The HBS and OneTen collaboration was intended to aid the Business School in its research, bolster its publicly available educational tools such as HBS Online and Harvard Business Publishing, and create case studies to use in the school’s curriculum, according to an HBS press release from 2021. Cautela declined to comment on whether the collaboration was ongoing, and a spokesperson from OneTen did not respond to comment.
HBS also announced in 2020 it would step up support for and faculty engagement with The PhD Project, a nonprofit that tried to develop pipelines for minority students into business school. Several universities cut ties with the group this spring after it became a focal point in Republicans’ anti-DEI campaign. Cautela declined to comment on the status of the collaboration, and representatives of the PhD Project did not respond to requests for comment.
Over the plan’s lifespan, it accumulated a 25-member task force and 44 additional members.
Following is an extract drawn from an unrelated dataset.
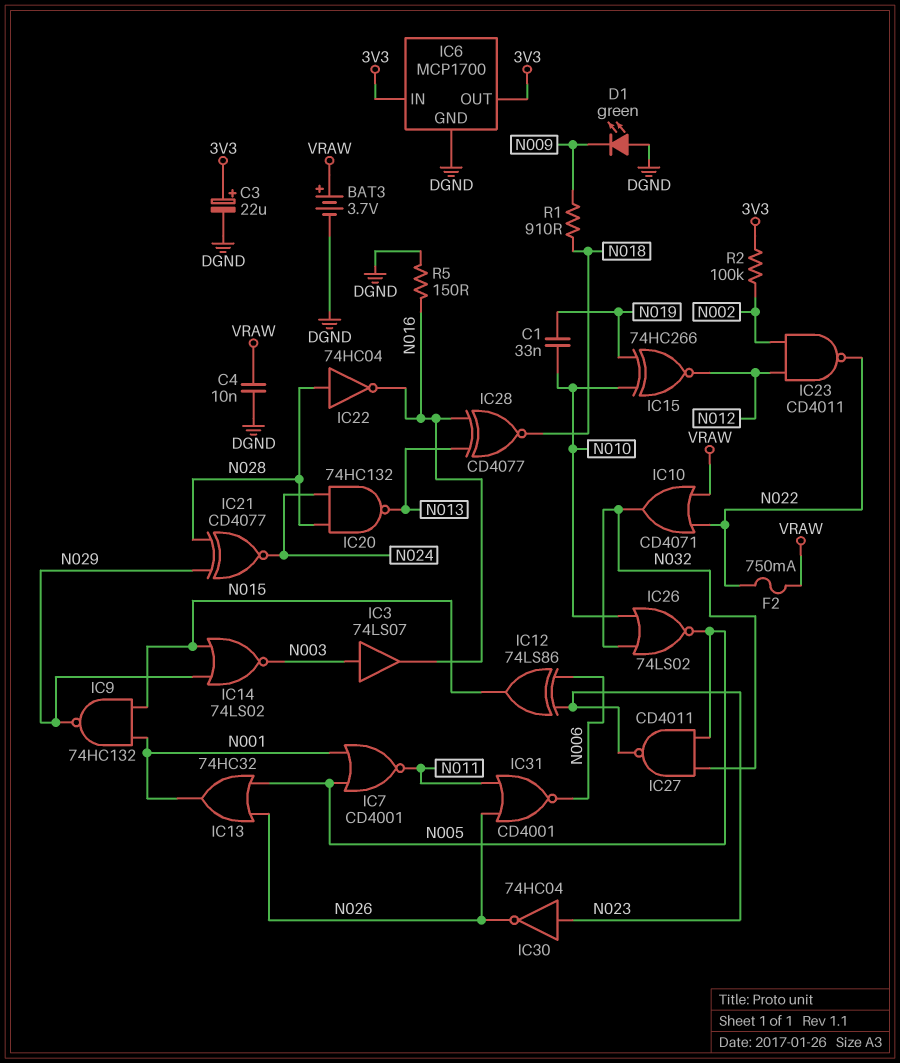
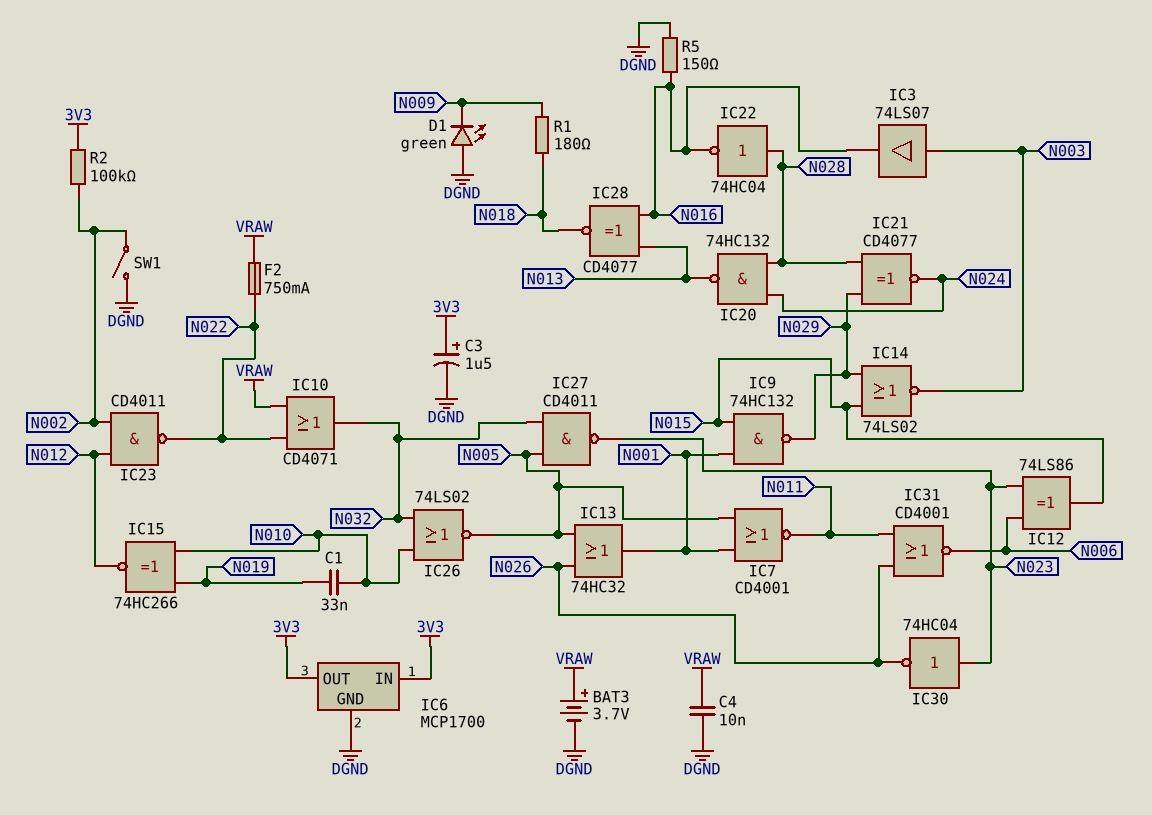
C3: 22uF (plus 3V3, minus DGND) -> 1.5uF (plus 3V3, minus DGND)
R1: 910 (N009, N018) -> 180 (N009, N018)
SW1: none -> switch (DGND, N002)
Of the members who could be reached for comment, all declined to comment or did not respond to The Crimson’s inquiries.
Under the plan, HBS promised to take steps to ensure “meaningful, measurable progress” toward its goals, outlining plans for an internal dashboard as well as establishing a Board of Advisors to track the school’s progress towards racial equity.
The advisory board included two members of the University’s highest governing board, the Harvard Corporation: Kenneth I. Chenault, a former chair and CEO of American Express, and former Merck CEO Kenneth C. Frazier. Four of the six members of the board, including both Chenault and Frazier, sit on the OneTen board of directors, and Chenault and Frazier sit on its executive committee.
Chenault, Frazier, and board member Lisa Skeete Tatum did not respond to requests for comment. The rest of the board could not be reached for comment.